On the theme of laziness, I decided I would just use the quad bike which was already attached to the sheep trailer. As it's not road legal, I had to take a cross-country route along field margins and rutted tracks. Here's something else I've learned: wear supportive undergarments. Quad bikes and potholes are a poor pairing. I had to drive one-handed and keep my other arm across my chest to protect my own poor pair. The sheep faired better than I did on that trip.
Lady S had kindly rented me the lambing paddock and it was time to pay up. Total cost: 2 oven-ready chickens. I dropped them in to the big house kitchen and the chef sent me off with a bag of fresh out of the oven scones. I was starving but I had a few chores to finish before I could sit down to a cup of tea and scones with jam. I left them on my counter top without thinking. I came back to this -
Empty plastic bag and guilty shepherd. Well, at least the ewes have something to eat. And what was I left with?
Another downside to using the quad bike. I might ask Santa for mud flaps
A dirty trailer that still needed cleaning.

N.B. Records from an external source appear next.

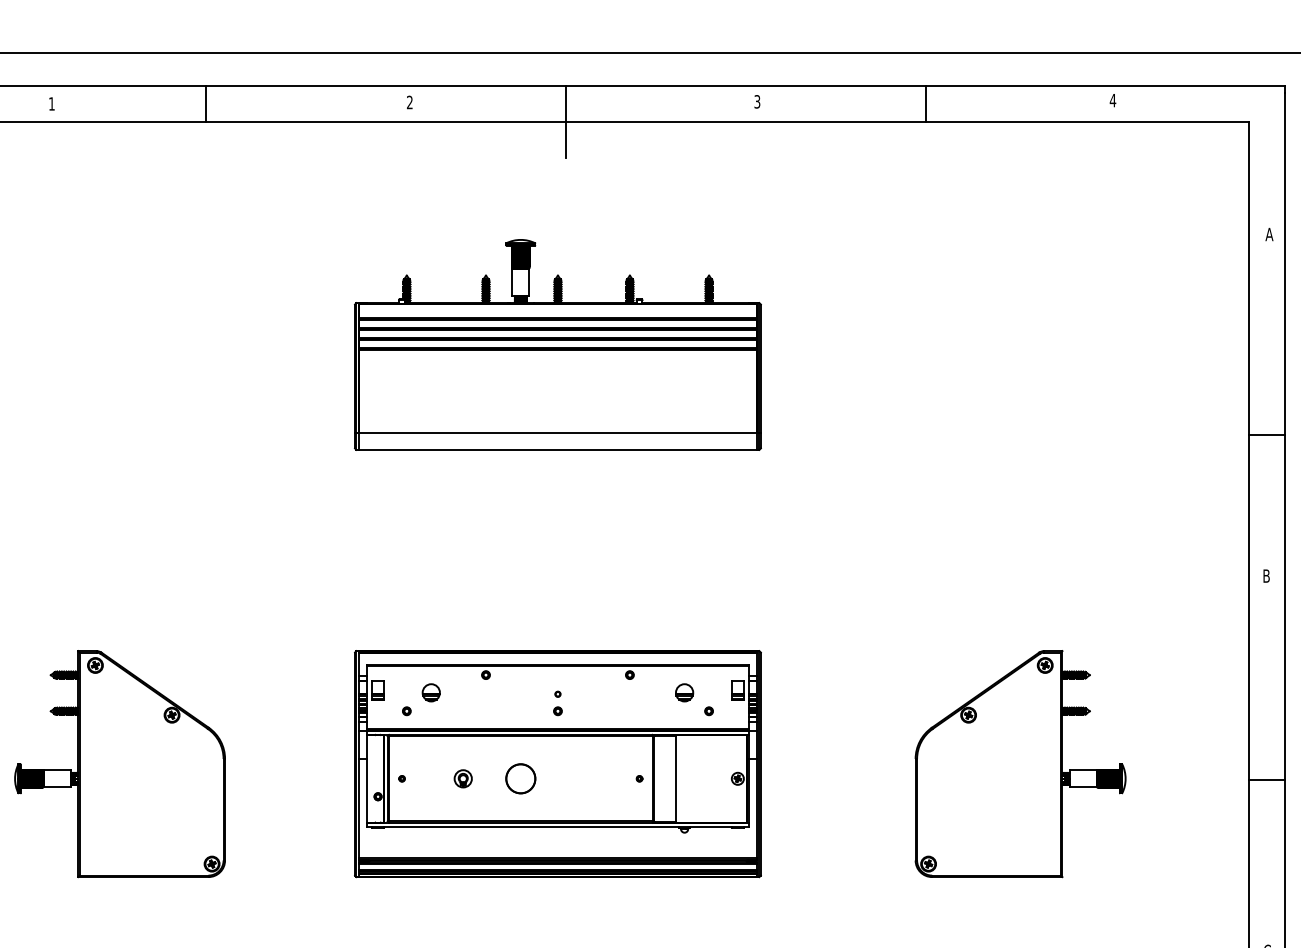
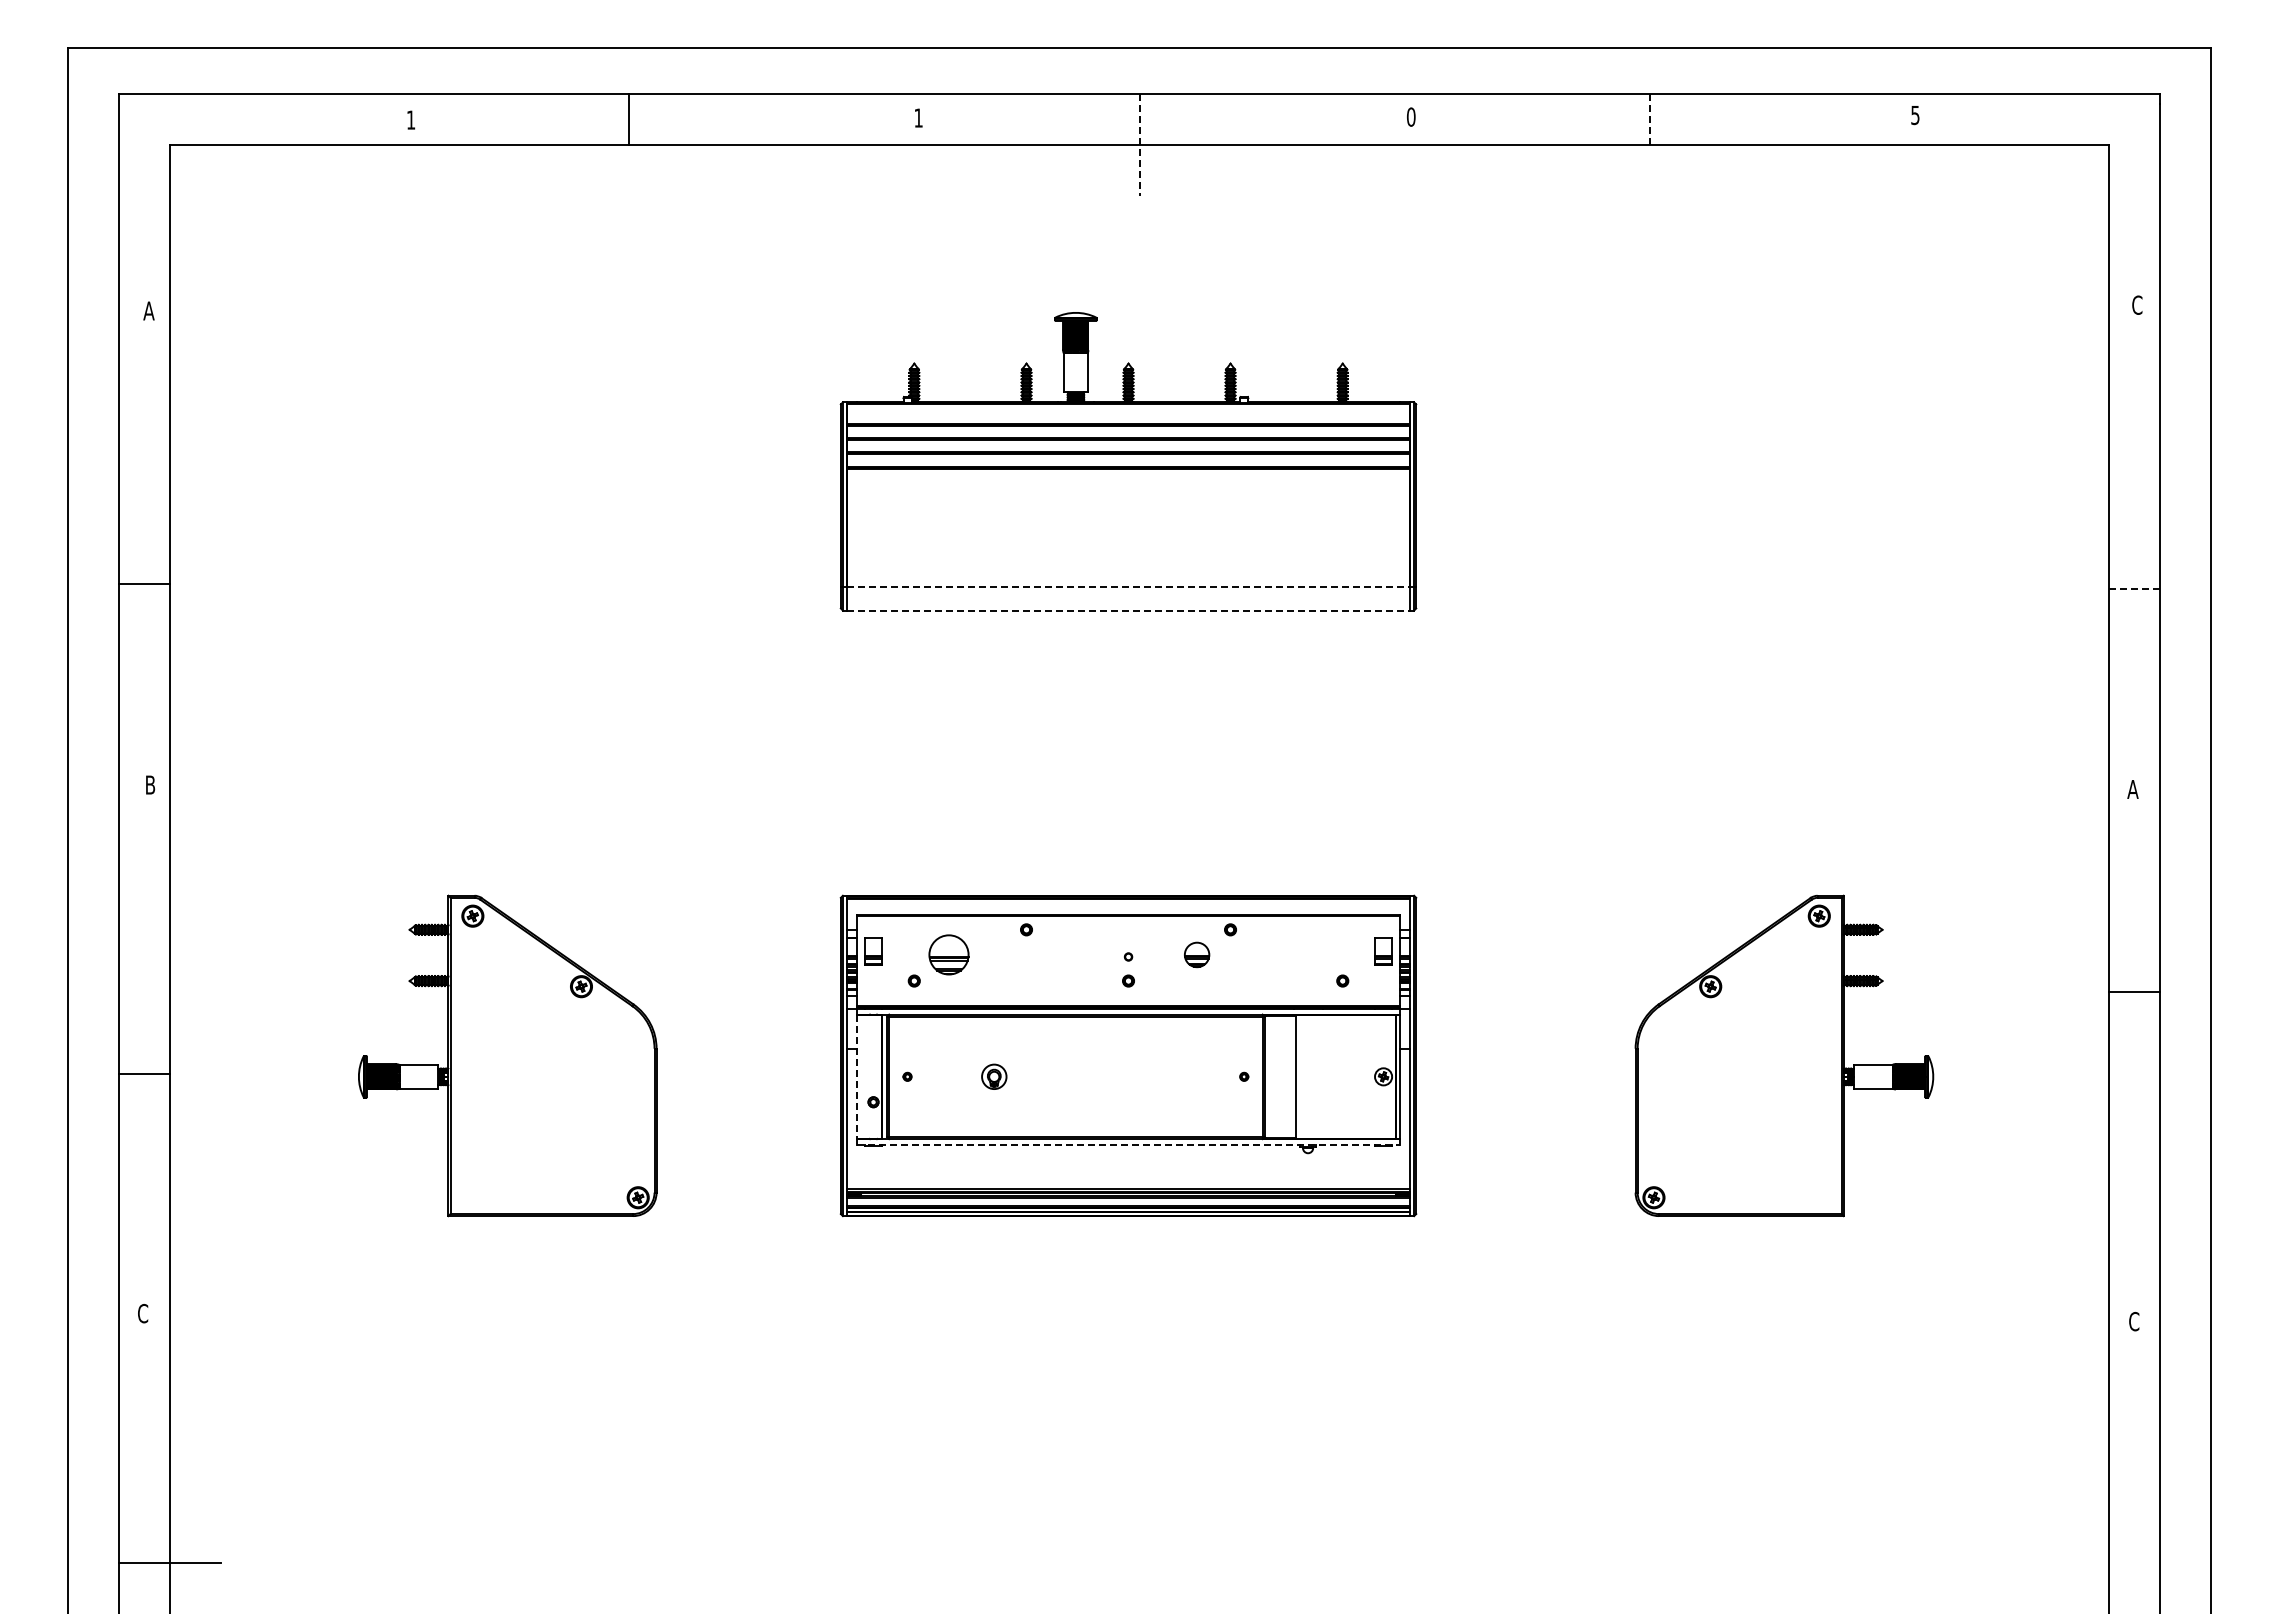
text: (1112, 100) -> (1914, 115), 4 -> 5
text: (757, 101) -> (1411, 116), 3 -> 0
text: (409, 102) -> (918, 117), 2 -> 1
line: (925, 103) -> (1649, 119), solid -> dashed
line: (565, 121) -> (1139, 145), solid -> dashed
text: (1268, 234) -> (2136, 304), A -> C
line: (557, 433) -> (1128, 587), solid -> dashed
line: (1267, 434) -> (2134, 588), solid -> dashed
line: (557, 449) -> (1128, 610), solid -> dashed
text: (1266, 576) -> (2132, 789), B -> A
part: (430, 692) -> (948, 954), size x1.6
part: (684, 692) -> (1197, 954), moved
circle: (520, 778) -> (1075, 1076), removed
line: (366, 779) -> (857, 1077), solid -> dashed
line: (1266, 779) -> (2133, 992), moved
line: (558, 827) -> (1129, 1145), solid -> dashed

I hope I'm painting a pitiful picture of woe and deprivation for you.
It's not all bad. I still have a lot of windfall apples to make into cakes and pies (which will NOT be left within the reach of counter surfing dogs). There are leeks, cabbages, carrots, and beets in the garden, and the chickens are still laying.
In fact you can see a clutch of Barbara's eggs at the base of our apple tree. She is not making the adjustment from summer to autumn. Barbara has been doggedly sitting on those eggs every day for the past week, and every night I lift her off the nest and put her in the hen house. Every morning she goes back to "incubating" the eggs. She's like the King Cnut of chickens, pushing back the tide of autumn with her determination to bring off another brood of chicks.

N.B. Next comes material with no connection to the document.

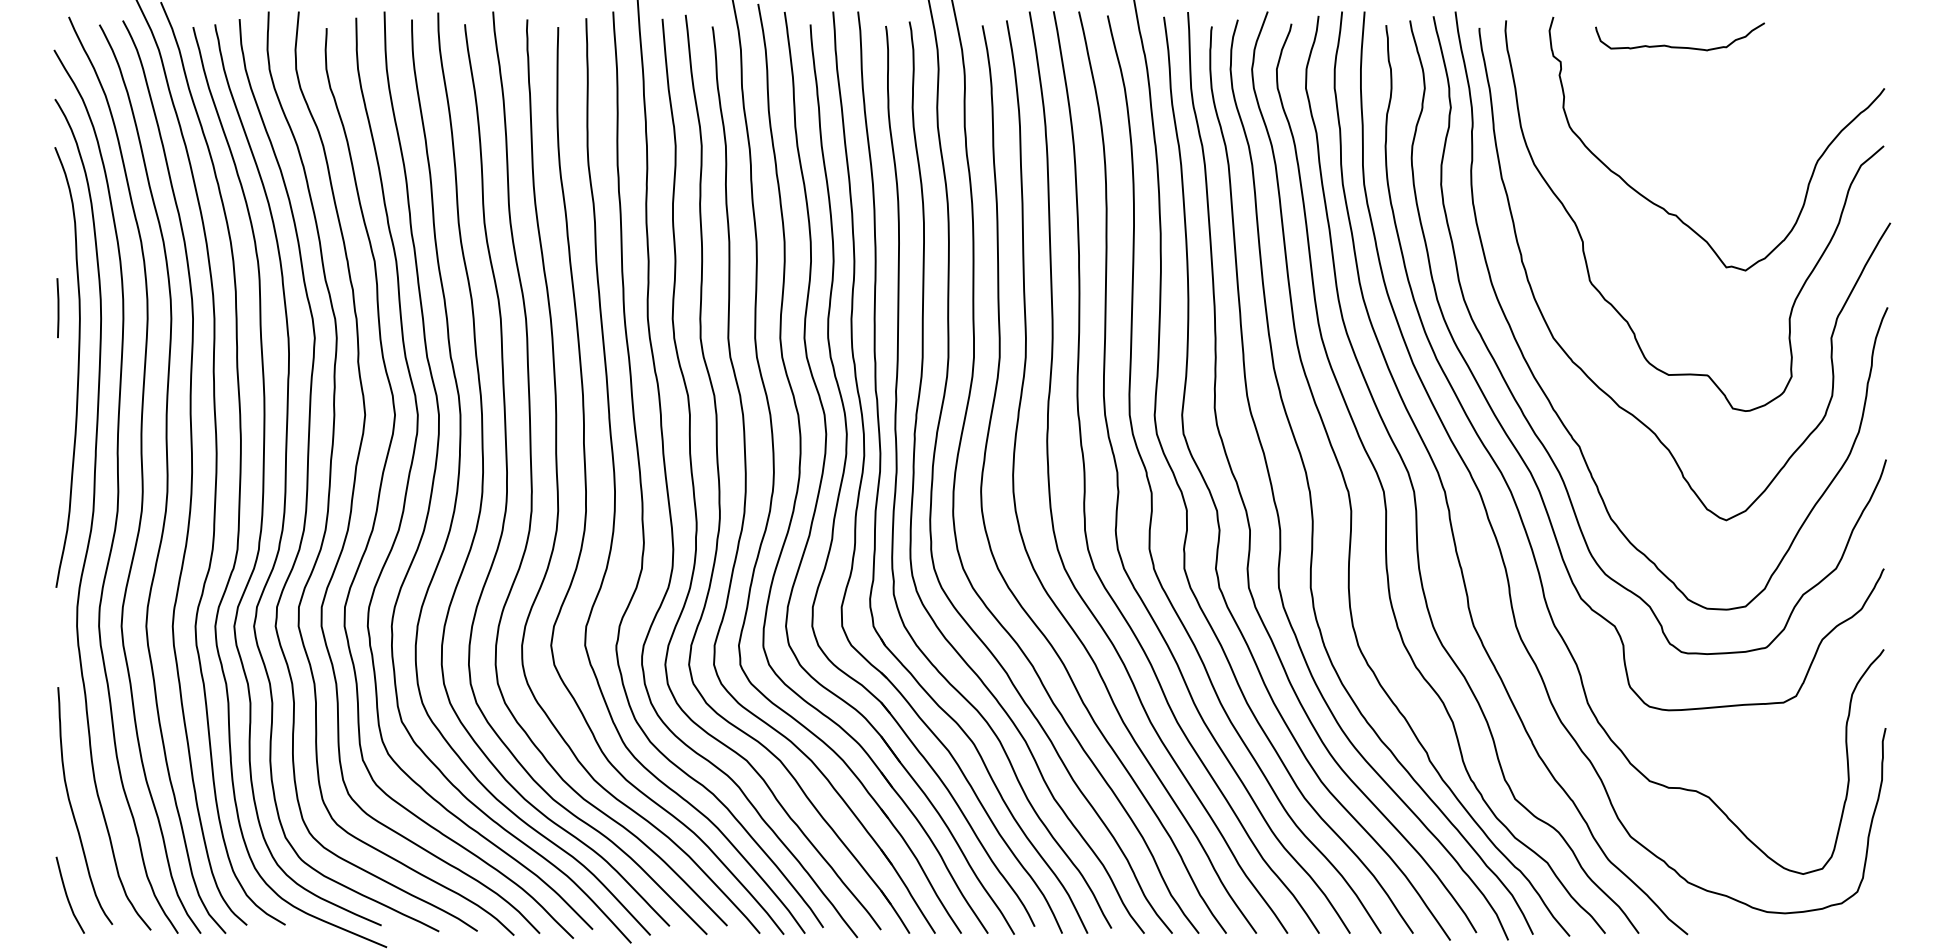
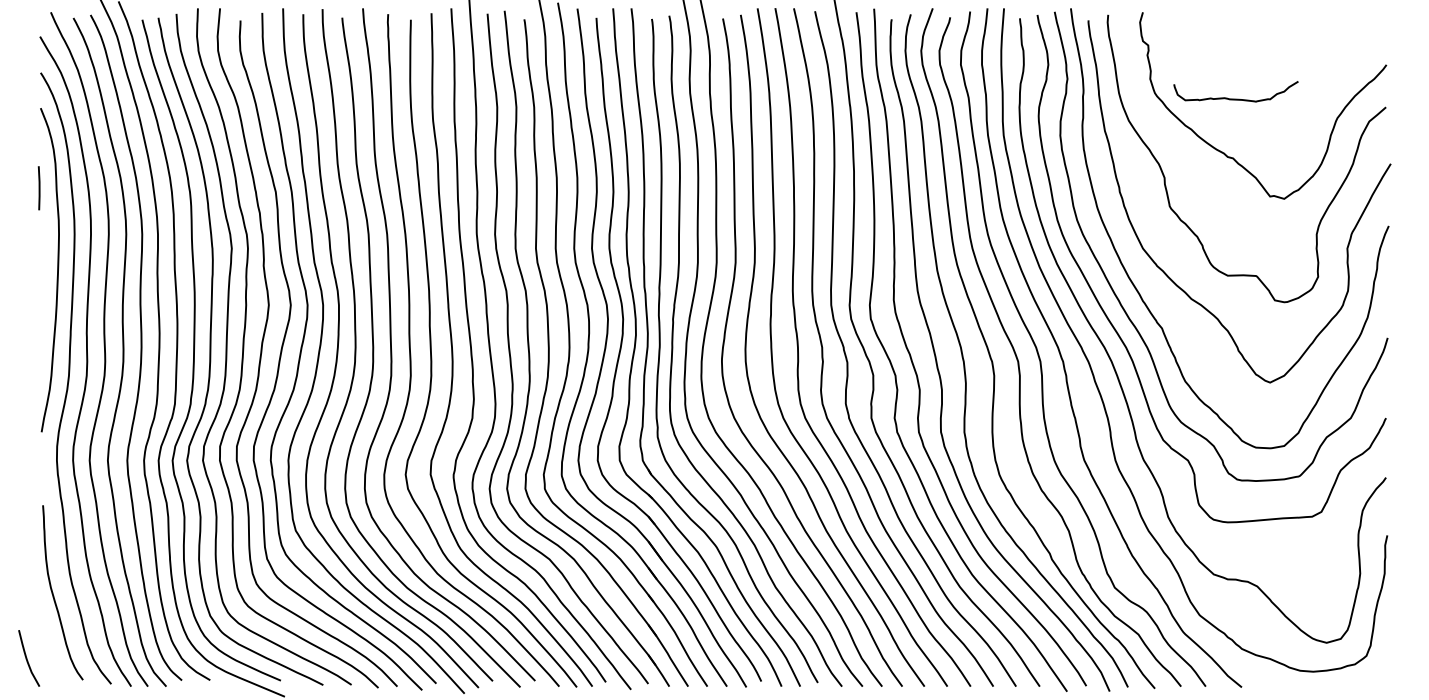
curve: (1679, 46) -> (1235, 98), moved
line: (57, 308) -> (38, 188), moved
curve: (67, 894) -> (27, 657), moved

I'm also losing the battle against the tide of autumn leaves, but I don't really mind. And my activities give the cows on the other side of the hedge something to look at -
Cows are surprisingly good company, if lacking in conversation. And they don't steal my baked goods.
I wish I could say we were slowing down and taking it easy with winter coming. But pheasant season continues, and doe / hind season has started. There's space in the freezer that wants filling before the deer lose condition. Alan the horse will be back in work this week, and the flock all need worming and foot trims by next Sunday. And I need to build a creep feeder and field shelter before the wind starts coming in from the north.
We're not prepared, we're not organised, and we're rarely efficient, but we are consummate adjusters.